About the talk that there’s some kind of pre-arranged trade for Mario Ferraro, a 25 year old defenseman with 2 years and a $3.25 million cap hit, we shall see. Guessing the Sharks would wait to claim Goodrow, then trade Ferraro to the Rangers for something else (mid-level prospect?).

2. As for Goodrow, we had been theorizing for a while that this was the summer for these contracts to meet their ends, though Goodrow’s contract doesn’t really have any perks since the actual dollars due are higher than the accumulated cap hit over the next three seasons. Regardless, assuming the San Jose claim rumor is true, it helps them get to the cap floor with a player that was popular while he was there.

3. The contract he signed wasn’t his fault, it was Chris Drury’s, but $3.64 million was far too much for a fourth line player that is fading fast. His 40% shooting rate in the playoffs gave him one hell of a send off, and he was easily one of the Rangers better players throughout all three series. Yet it’s still too much. Assuming the entirety of his cap hit is gone, it gives the Rangers that much more wiggle room to add a big name winger instead of trying another Blake Wheeler experiment this summer.

4. With Goodrow gone, the Rangers 4th line will include some combination of Matt Rempe, Jimmy Vesey, Adam Edstrom, Jonny Brodzinski, and possible rookie Brett Berard.
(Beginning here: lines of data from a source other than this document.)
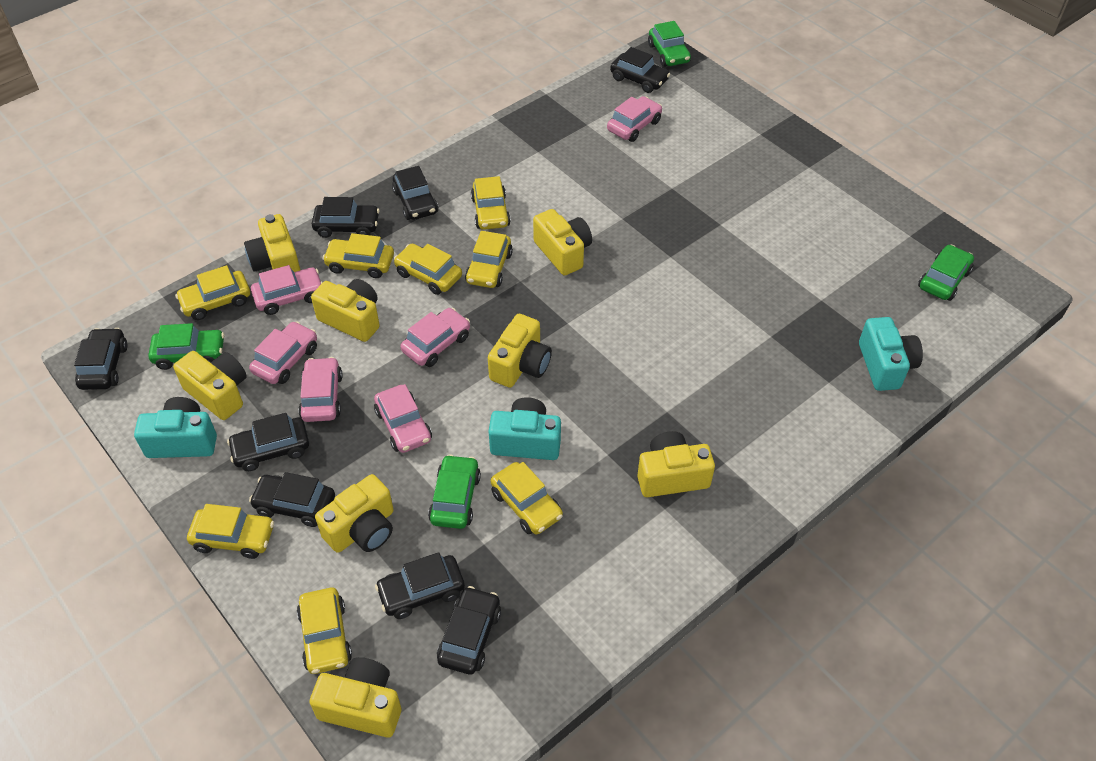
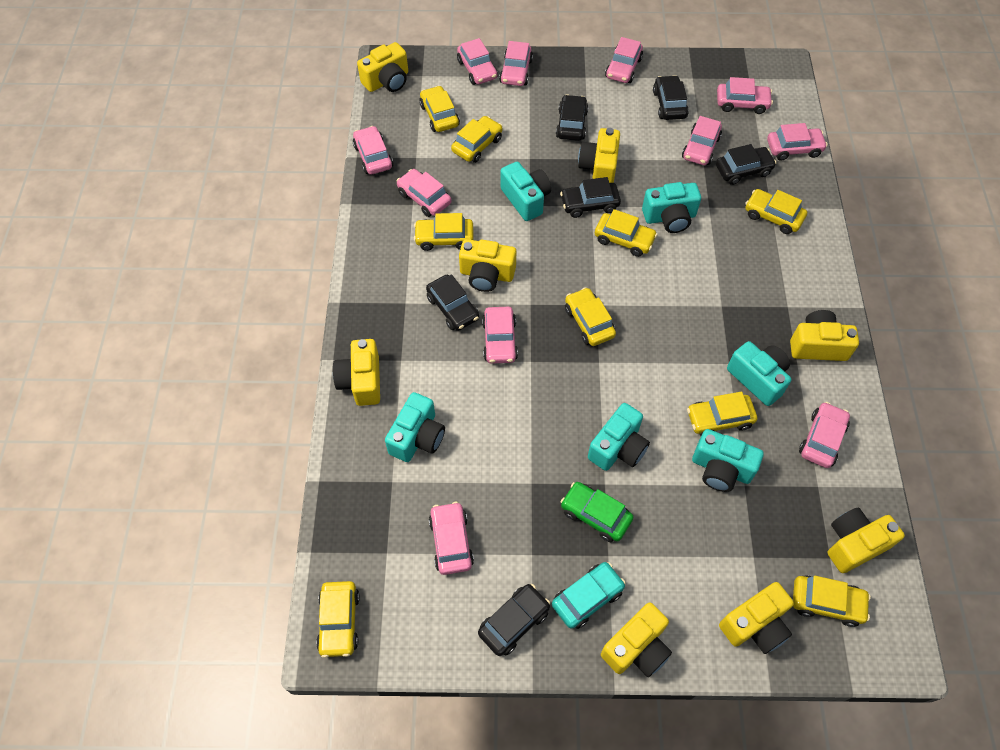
black car: 8 -> 6
green car: 4 -> 1
pink car: 6 -> 11
turquoise camera: 3 -> 6
turquoise car: 0 -> 1
yellow car: 8 -> 9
The role of the line is still up in the air though. That combination of players doesn’t exactly scream shutdown line, but it doesn’t exactly look like a tertiary scoring line either. It looks more like an energy line, which can be fine in the right situation, depending how the rest of the lineup looks.
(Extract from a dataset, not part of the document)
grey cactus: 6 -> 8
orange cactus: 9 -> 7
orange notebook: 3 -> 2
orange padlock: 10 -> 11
5. Goodrow was the last piece of Drury’s first offseason which drew the ire of many. Ryan Reaves is gone. Sammy Blais is gone. Patrik Nemeth is gone. And now Goodrow will be gone. For those keeping track of salaries, that’s about $7 million in salaries moved, or close enough to the original Pavel Buchnevich contract. There’s more nuance than just salaries, but boy does this make a bad trade even worse knowing none really worked out in the long term in New York.

Before some of you yell at me, I’m aware that a lot of the Buchnevich trade was about creating spots for Kaapo Kakko and Alexis Lafreniere. Kakko hasn’t shown himself to be a scorer, and adding that to all of these issues only made things worse.
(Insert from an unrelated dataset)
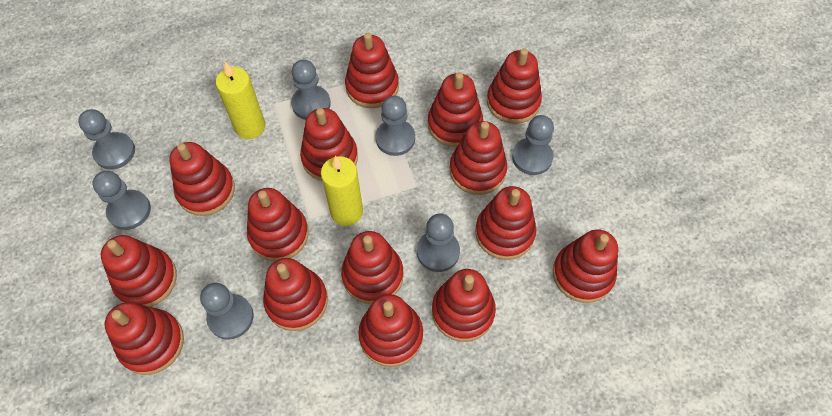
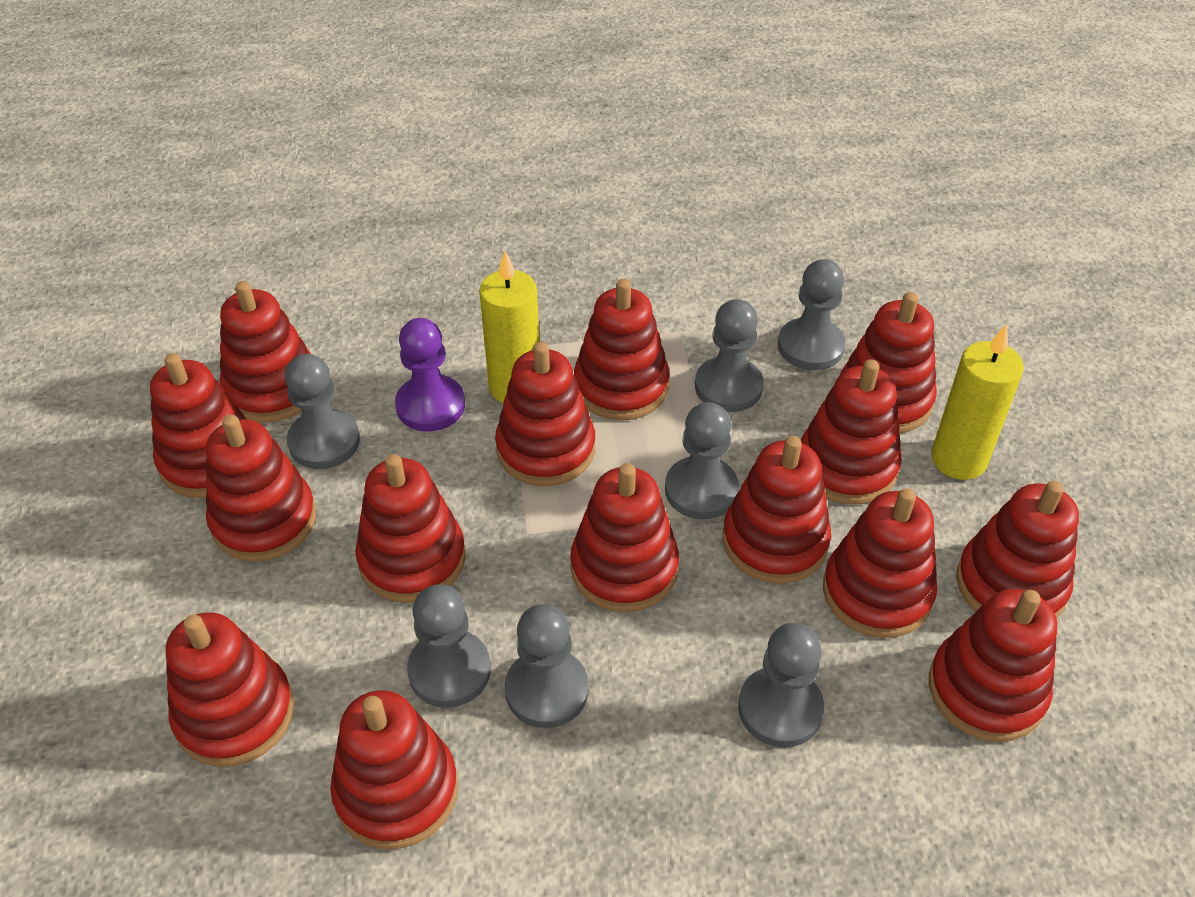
purple pawn: 0 -> 1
6. I’d expect the Rangers to add some kind of depth pieces via free agency at league minimum as an insurance policy. The depth in Hartford consists of Alex Belzile, Jake Leschyshyn, Riley Nash, and Anton Blidh. Not exactly the guys you want as the 13/14F. If one of these guys is the 15/16F, that’s ideal.

7. One final thought on Goodrow: What would the reactions have been if the Rangers didn’t give him that absurd contract on the heels of the Buchnevich trade? What if he got a couple years at $2 million instead of 6 years at $3.64 million? Many what-ifs, and it may change some perception on Goodrow’s time in New York.

Contract aside, Goodrow was a useful penalty killer who was fine as a passenger in a fourth line role. The limited offense was expected, but he did set career highs while playing alongside Artemi Panarin as a wildly miscast top-six winger. In the end, it was a bad idea to commit that many years and that much of a cap hit to Goodrow.

We can’t quantify and don’t know his impact in the locker room and how he may have impacted the future leaders of this team. That is up for subjective debate.